Il profeta riconosce che il protagonista nella sua vita è stato lo spirito del Signore. Il dono dello Spirito, ossia della sua forza creatrice e illuminante, per lui è stato come una «unzione» che lo consacra tutto al Signore.

vv. 1-2. La missione del profeta è specificata da alcuni momenti che sono quelli che caratterizzano l’anno del giubileo, chiamato nel nostro testo: «anno di misericordia». La prima fase del giubileo è l’annuncio di una Buona Notizia ai poveri, a coloro, cioè, che hanno come unica sicurezza non il potere politico ma il Signore. Le altre fasi sono effetto della forza di questa parola. Essa ha il potere di sanare ferite profonde, «i cuori spezzati», nella comunità, che rischia di perdere la propria identità, e inoltre ha la forza di rompere le catene che tengono schiavi dei fratelli: una schiavitù in senso fisico, ma anche quella più profonda causata dalla paura della morte. Altro effetto della parola è la scarcerazione dei prigionieri: la comunità di Israele era tornata dall’esilio, ma correva sempre il pericolo della depressione e di continuare a portare il muro della sua prigione nel cuore.

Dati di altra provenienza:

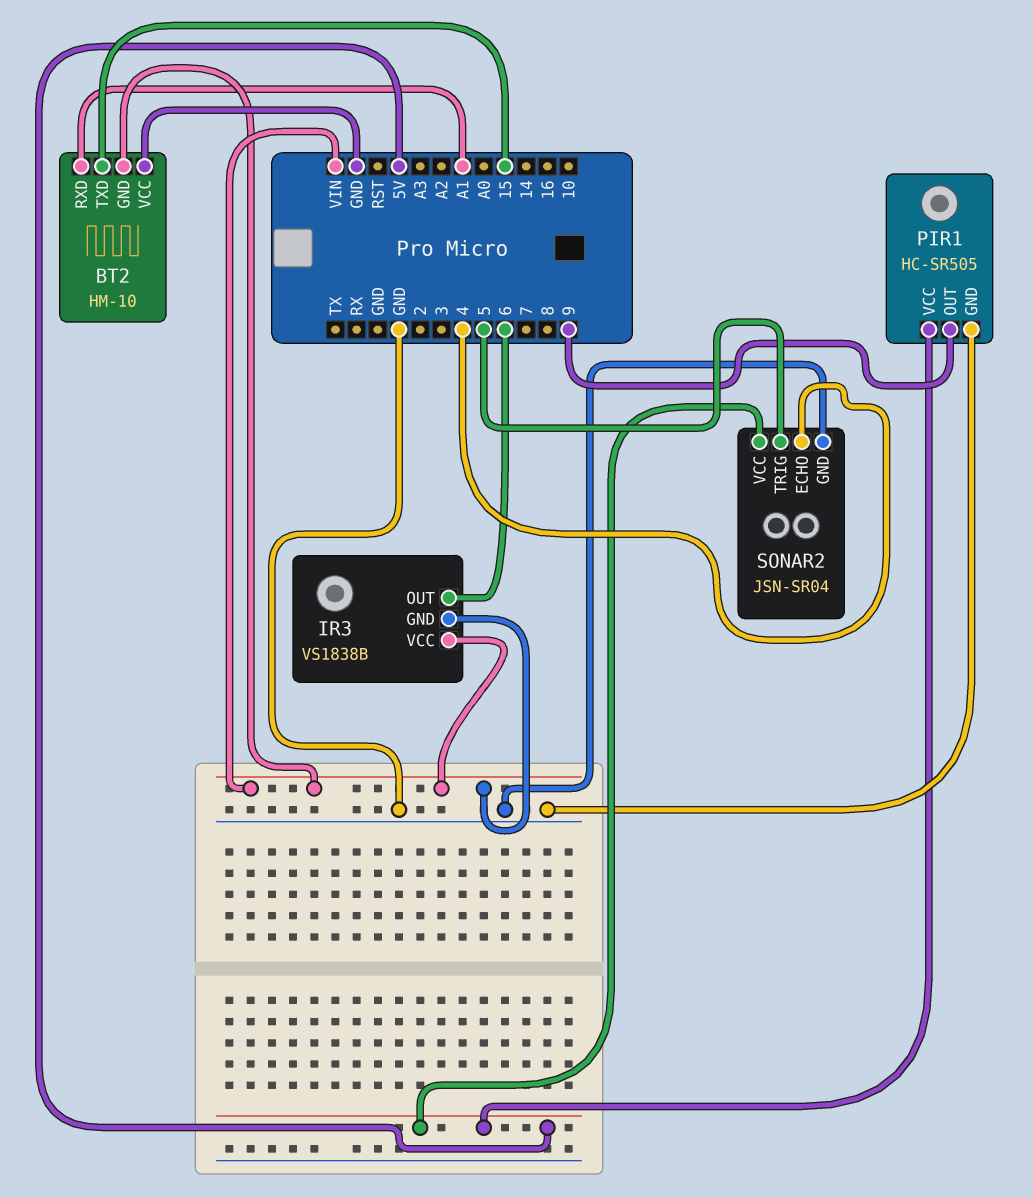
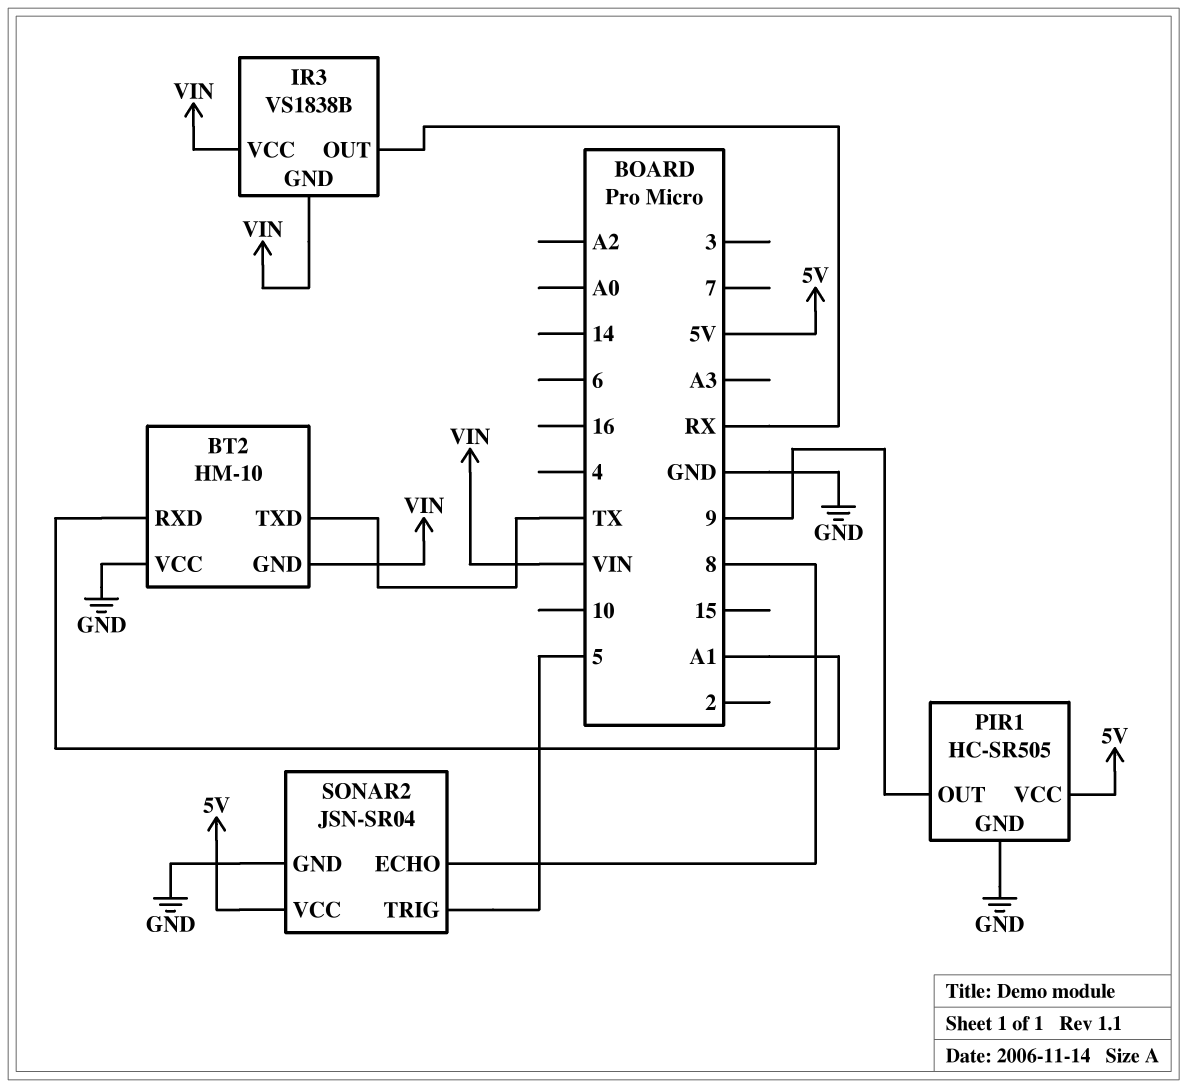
BT2 pin TXD: 15 -> TX
IR3 pin OUT: 6 -> RX
SONAR2 pin ECHO: 4 -> 8

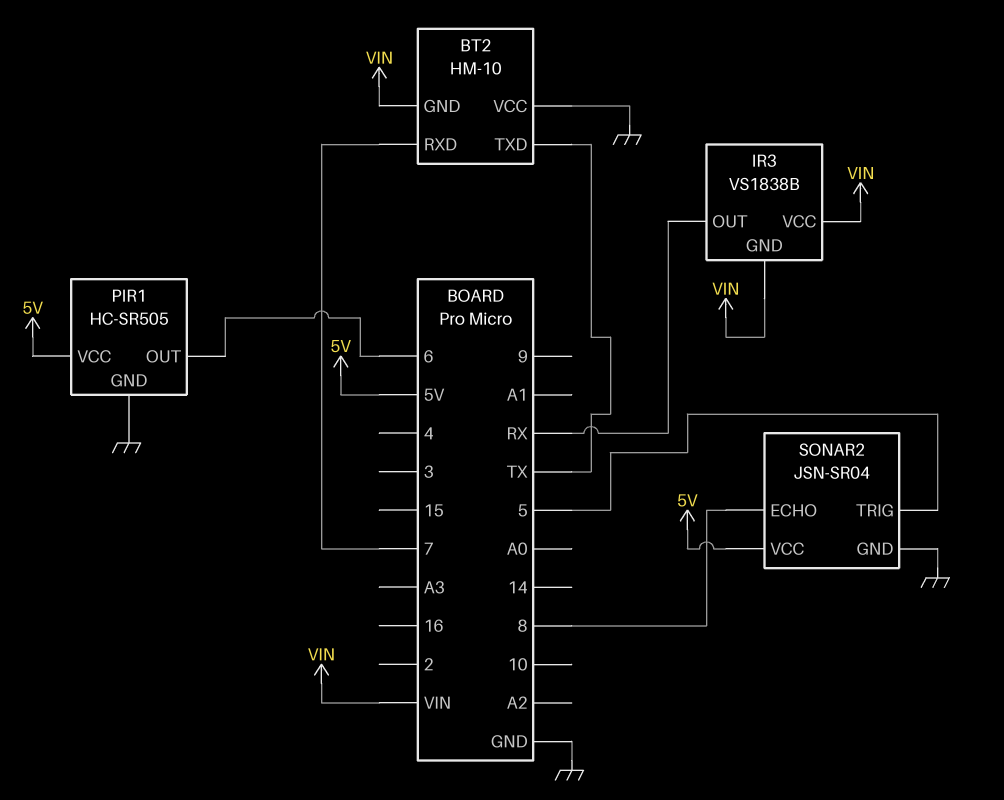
BT2 pin RXD: A1 -> 7
PIR1 pin OUT: 9 -> 6

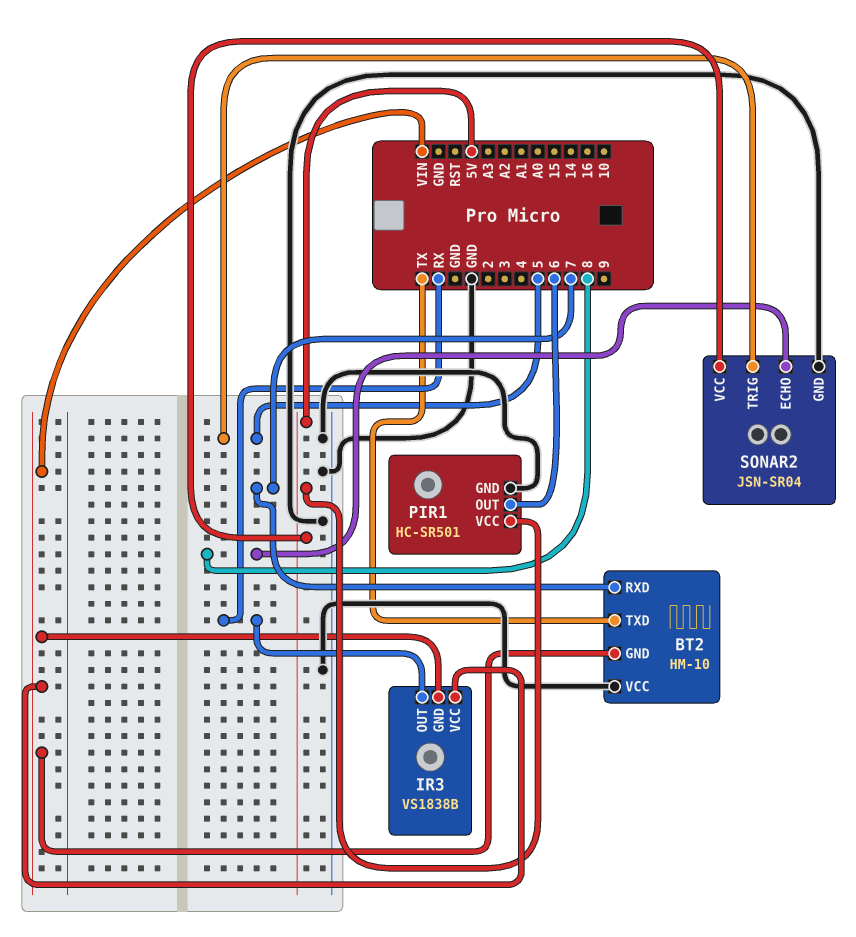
PIR1: HC-SR505 -> HC-SR501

vv. 10-11. Il profeta s’identifica con Sion, la sposa del Signore, e ne descrive la gioia mediante immagini che richiamano la liturgia nuziale (vesti, manto, diadema, gioielli) e metafore che richiamano la terra feconda (semi, vegetazione, giardino). Il giubileo sarà un anno in cui l’uomo sperimenta l’amore misericordioso del Signore, la sua «giustizia». Quest’esperienza salvifica si esprimerà nella lode davanti a tutti i popoli.

 

Seconda lettura: 1 Tessalonicesi 5,16-24

Fratelli, siate sempre lieti, pregate ininterrottamente, in ogni cosa rendete grazie: questa infatti è volontà di Dio in Cristo Gesù verso di voi.  Non spegnete lo Spirito, non disprezzate le profezie. Vagliate ogni cosa e tenete ciò che è buono. Astenetevi da ogni specie di male. Il Dio della pace vi santifichi interamente, e tutta la vostra persona, spirito, anima e corpo, si conservi irreprensibile per la venuta del Signore nostro Gesù Cristo. Degno di fede è colui che vi chiama: egli farà tutto questo!

 

v Questa è la prima lettera che Paolo scrive. È indirizzata ad una piccola comunità che l’apostolo aveva catechizzato in poco tempo. Ora continua la sua catechesi per scritto.

Qual è l’atteggiamento interiore di una comunità cristiana in mezzo ai pagani? Innanzi tutto la gioia che nasce da un culto ininterrotto. È lo Spirito che dona la forza di trasformare la vita terrena del cristiano in un autentico culto a Dio. La sua preghiera e il suo ringraziamento sono una corrente che fluisce continuamente.

Tutta la vita cristiana è segnata dalla presenza dello Spirito, perciò Paolo esorta: «non spegnete lo Spirito». La comunità non si opponga, per durezza di cuore o per immoralità, ai diversi carismi con cui lo Spirito la favorisce. Sarà una comunità ricca di discernimento: «vagliate ogni cosa».

L’opera di santificazione non è conclusa con il battesimo. Dio deve completare quest’opera già iniziata. È una santificazione sempre insidiata, per questo Dio deve conservarla: «si conservi irreprensibile per la venuta del Signore nostro Gesù Cristo». La fiducia del cristiano non sta nelle proprie forze ma in «colui che vi chiama» continuamente al suo Regno: egli è fedele e condurrà a compimento ciò che ha incominciato.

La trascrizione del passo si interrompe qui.